Otoño en el Tiempo

Otoño en el Tiempo
Libro de poesía

lunes, 3 de septiembre de 2012

El cuerpo o una nave espacial.



Había visto los rincones más oscuros de su inocencia, pero nunca percibió los que se encontraban afuera, a su alrededor, servía a su propio universo.


Un observador silencioso vigilaba pacientemente, sobre todo en la duda; cada palabra, cada movimiento asombraba y constituía un nuevo descubrimiento. No eran los rasgos de su mirada frente al espejo, porque el tiempo pasaba, aunque no por ella. Era el letargo del presente que deseaba expresar todos los días, con un suspiro, con un palabra, con la sonrisa y transparencia de la honestidad de los segundos.

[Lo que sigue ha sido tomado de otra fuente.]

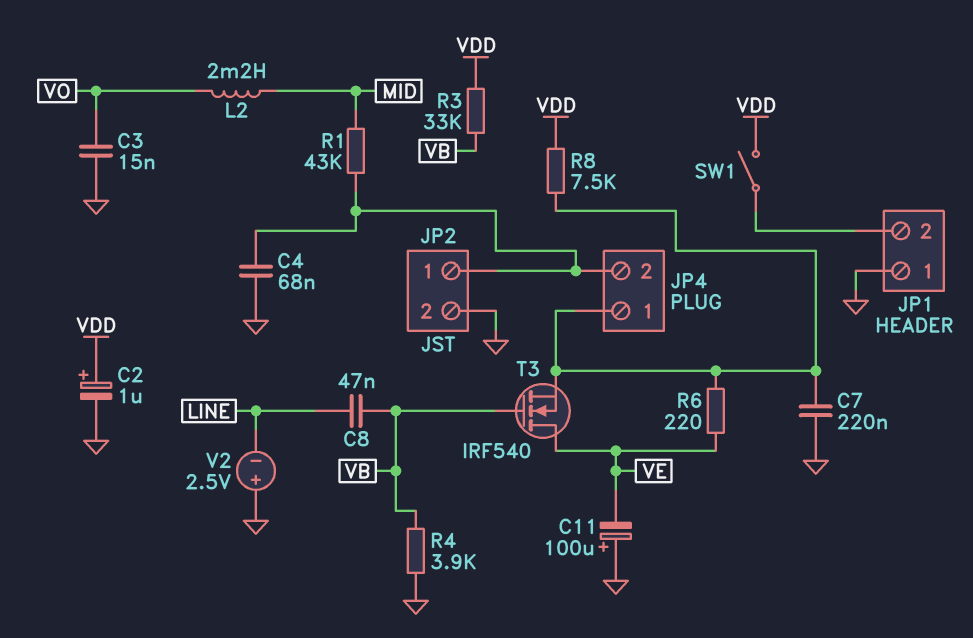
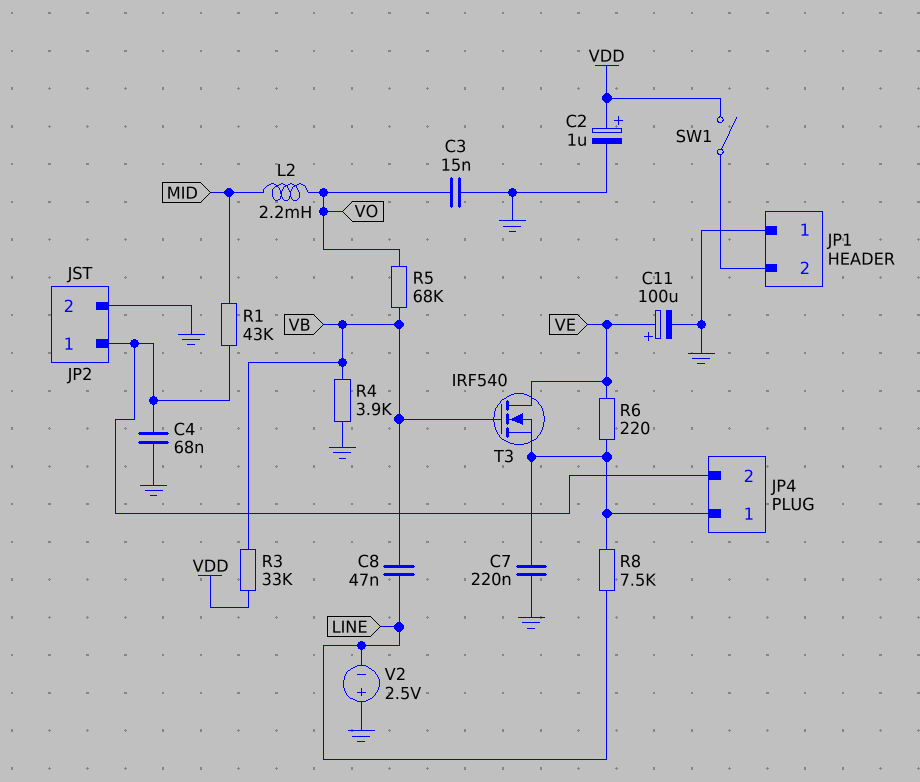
C11: 100uF (plus GND, minus VE) -> 100uF (plus VE, minus GND)
R5: none -> 68k (VB, VO)
R8: 7.5k (JP4/1, VDD) -> 7.5k (JP4/1, LINE)

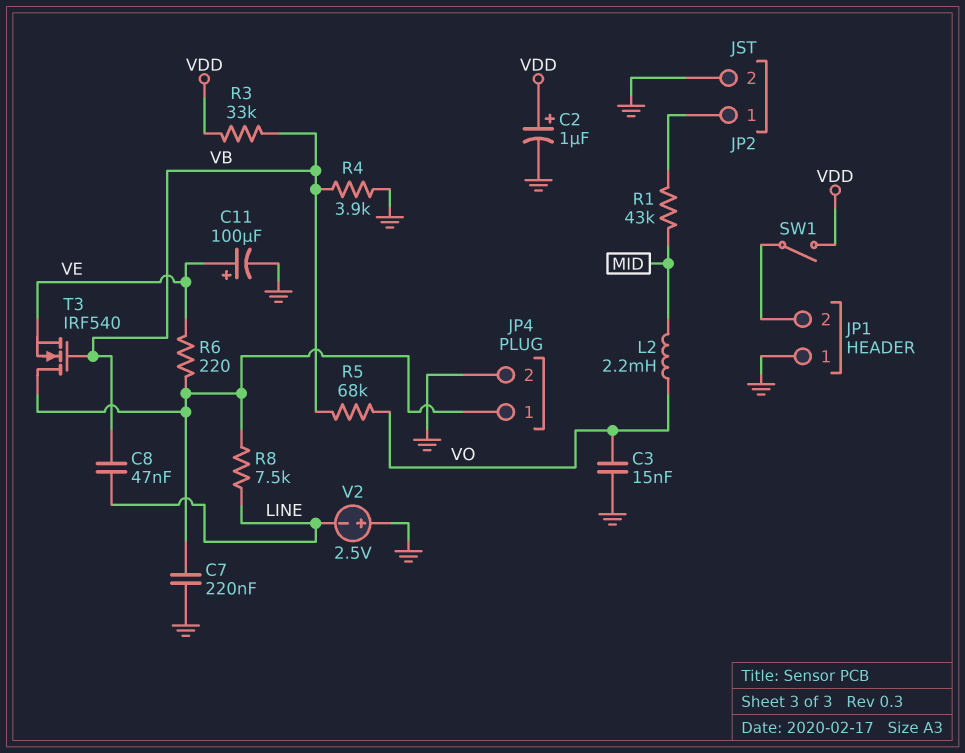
C4: 68nF (GND, JP2/1) -> none
JP4 pin 2: JP2/1 -> GND
T3: NMOS IRF540 (G VB, D VE, S JP4/1) -> NMOS IRF540 (G VB, D JP4/1, S VE)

Hizo un trato con la vida, inconscientemente, hacía ya algún tiempo. Éste consistió precisamente en rendir tributo a cada momento, a cada instante y a cada respiración. Contemplar del cielo; las nubes viajeras, todos los días, las estrellas. Descubrir su rápida lentitud; del cielo despejado sus cantos, sus voces y sus silencios. Rápidamente para el observador, lentamente para ellas, desde su provocativa visión. El tiempo no es igual para nada ni nadie. Y para el que lo descifra es mucho más fácil viajar.

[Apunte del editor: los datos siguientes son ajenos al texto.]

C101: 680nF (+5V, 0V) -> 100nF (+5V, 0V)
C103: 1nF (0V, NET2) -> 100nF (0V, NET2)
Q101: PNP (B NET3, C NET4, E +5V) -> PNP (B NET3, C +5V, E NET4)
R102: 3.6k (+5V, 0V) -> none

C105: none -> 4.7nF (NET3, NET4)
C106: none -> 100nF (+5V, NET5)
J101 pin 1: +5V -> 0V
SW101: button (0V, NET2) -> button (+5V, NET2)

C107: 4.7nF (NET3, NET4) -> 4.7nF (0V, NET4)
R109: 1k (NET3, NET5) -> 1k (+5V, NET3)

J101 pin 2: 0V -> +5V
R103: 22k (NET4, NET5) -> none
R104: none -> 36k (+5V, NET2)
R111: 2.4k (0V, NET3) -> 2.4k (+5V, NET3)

El silencio escuchó, durante muchos años, todos sus pensamientos. El silencio cocía sus labios, el silencio gesticulaba desesperadamente sus gritos. El silencio gritaba en su interior; a través de sus ojos, a través de sus palabras, a través de sus dedos...

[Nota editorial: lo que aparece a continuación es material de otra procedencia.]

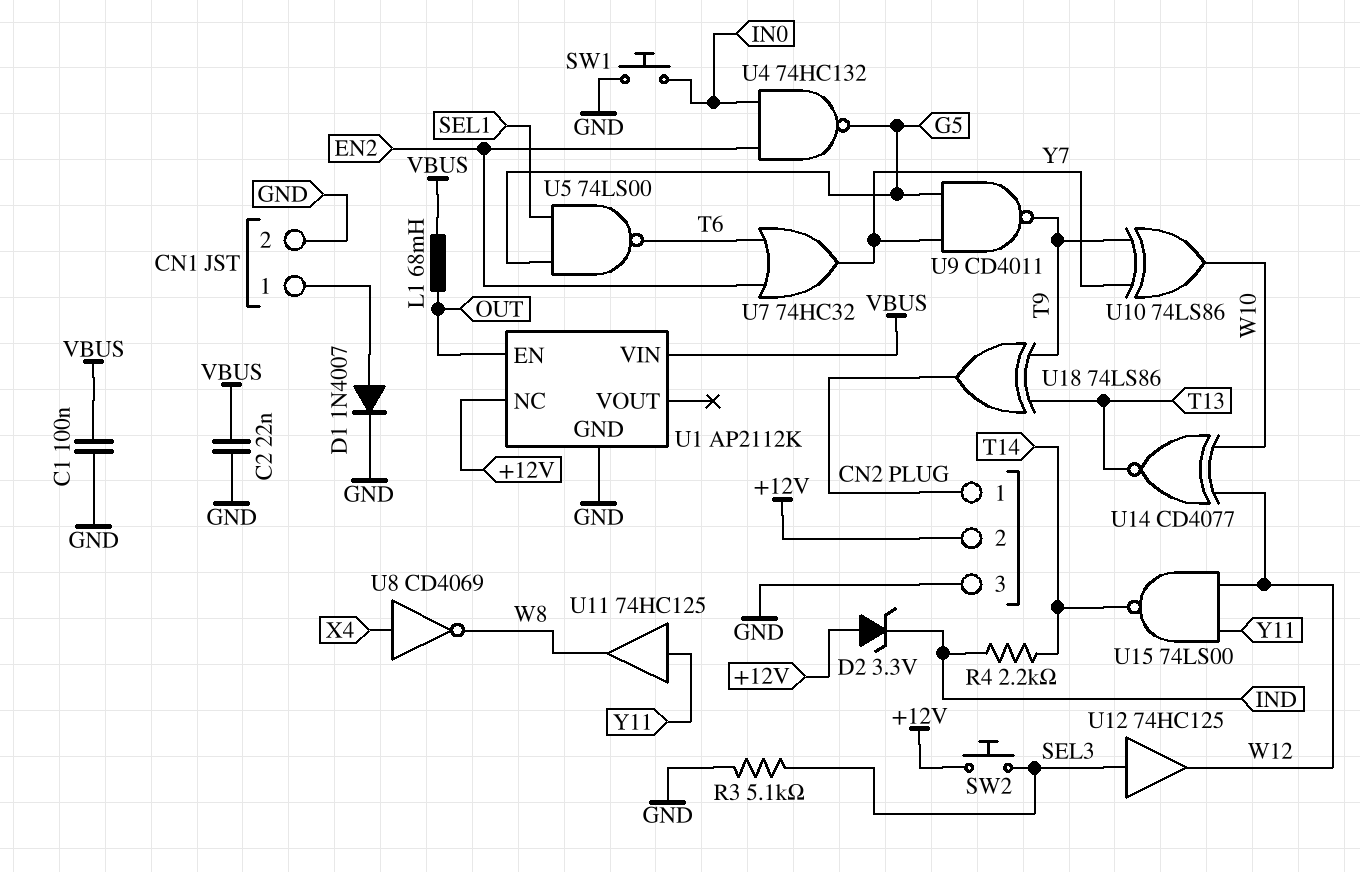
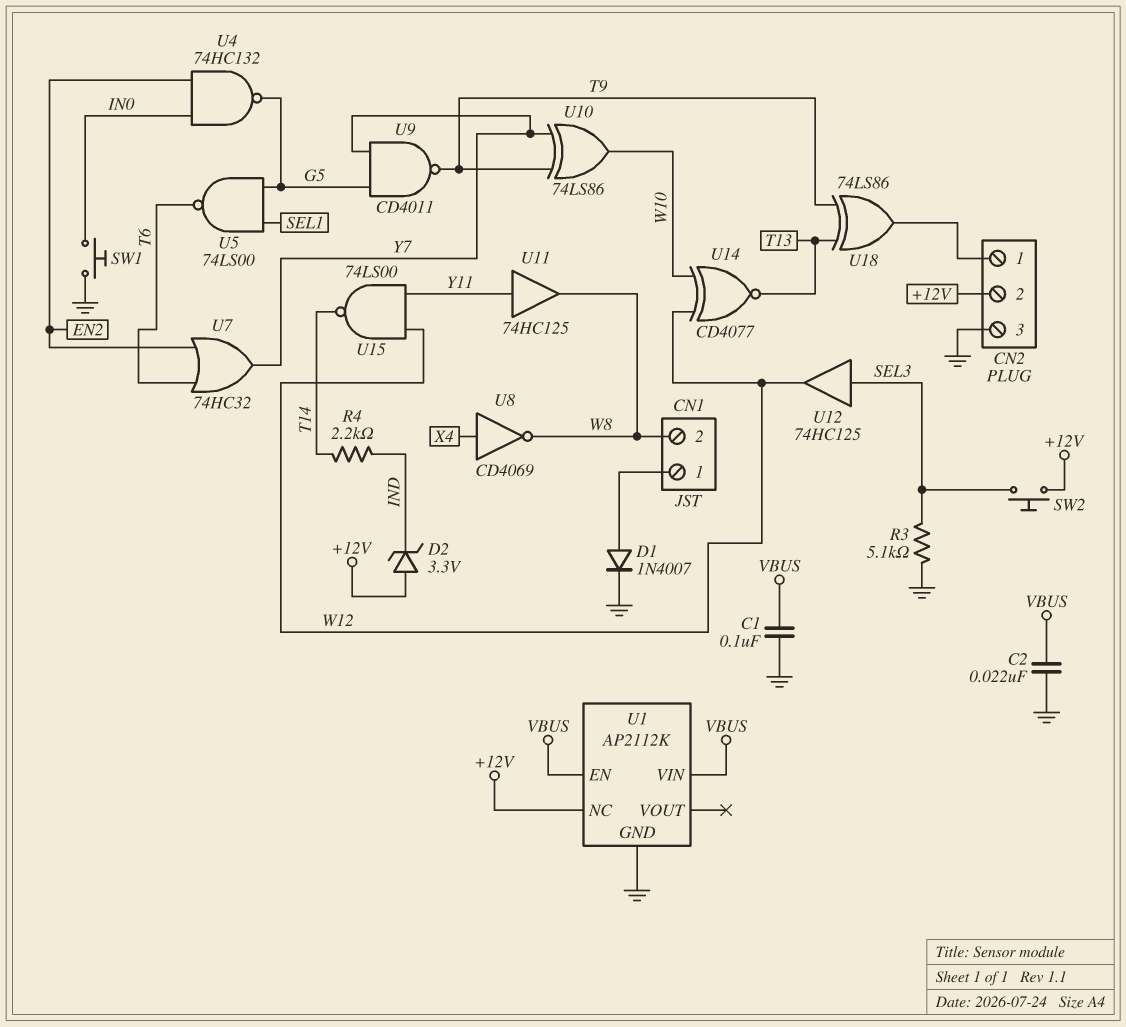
CN1 pin 2: GND -> W8
L1: 68mH (OUT, VBUS) -> none
U1 pin EN: OUT -> VBUS

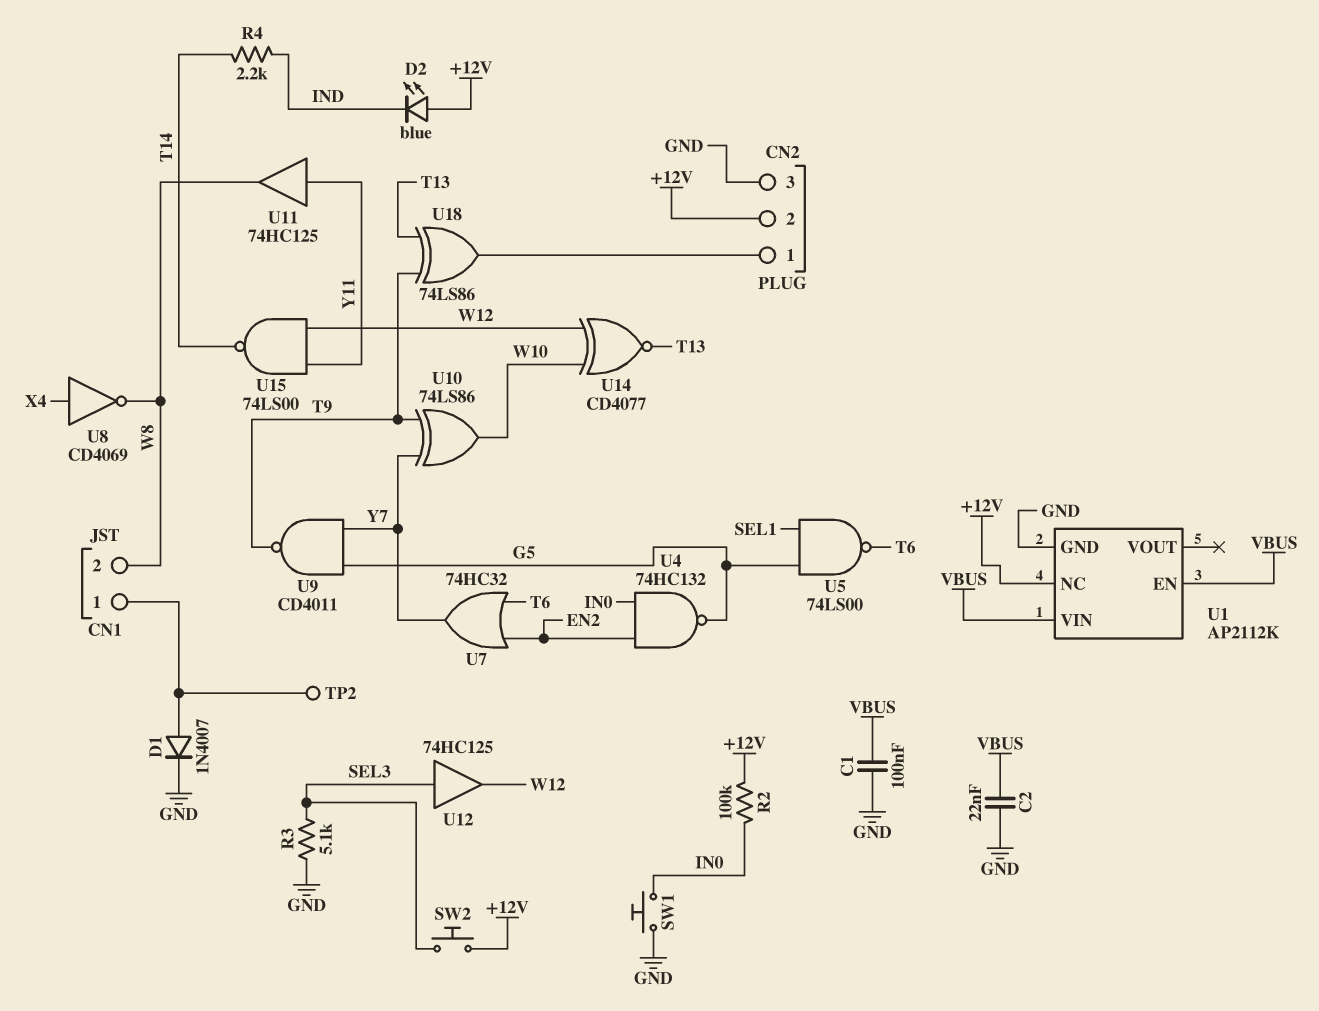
D2: zener 3.3V (A +12V, K IND) -> LED blue (A +12V, K IND)
R2: none -> 100k (+12V, IN0)
TP2: none -> test point (CN1/1)

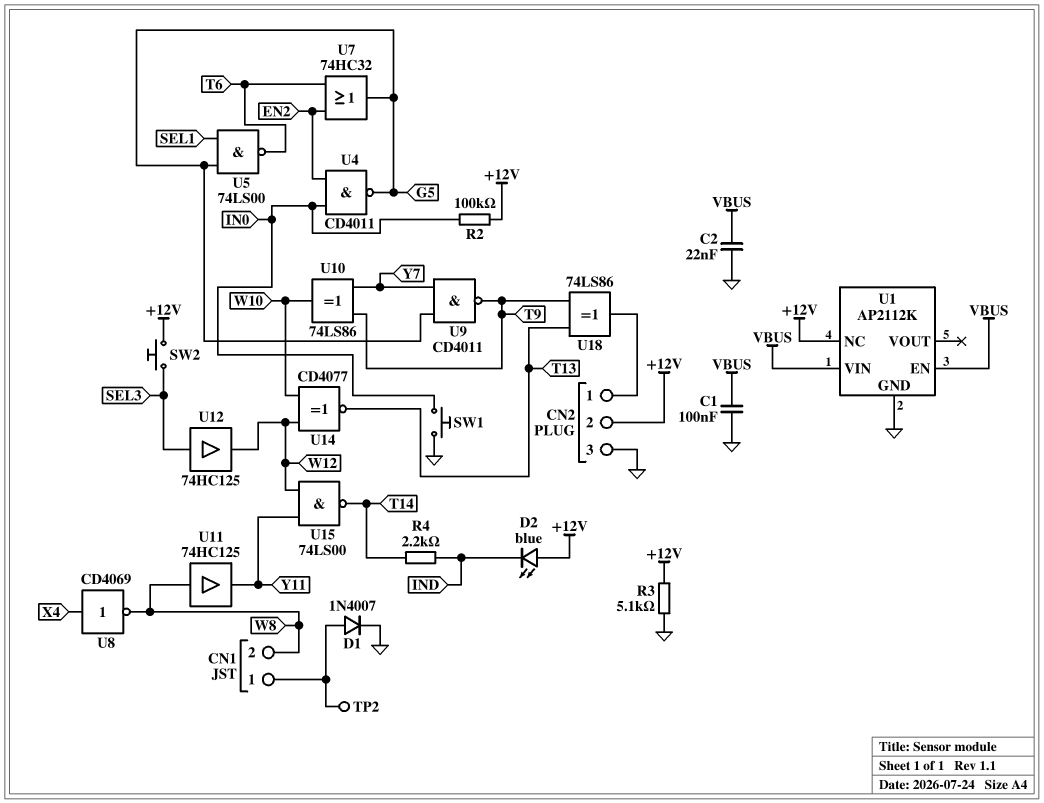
R3: 5.1k (GND, SEL3) -> 5.1k (+12V, GND)
U4: NAND 74HC132 (in EN2, in IN0, out G5) -> NAND CD4011 (in EN2, in IN0, out G5)
U7: OR 74HC32 (in EN2, in T6, out Y7) -> OR 74HC32 (in EN2, in T6, out G5)
U11: buffer 74HC125 (in Y11, out W8) -> buffer 74HC125 (in W8, out Y11)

A veces todo era cuestión, todo. Mientras dormía, suspiraba un cielo azul, un viento fresco y todos esos sueños extraviados, eran recolectados. Había transeúntes sonámbulos que trataban de disimular, mientras el recorrido satisfacía sus pasos, solían dar zancadas, solían danzar. Siempre hubo ritmo por las calles de la vida.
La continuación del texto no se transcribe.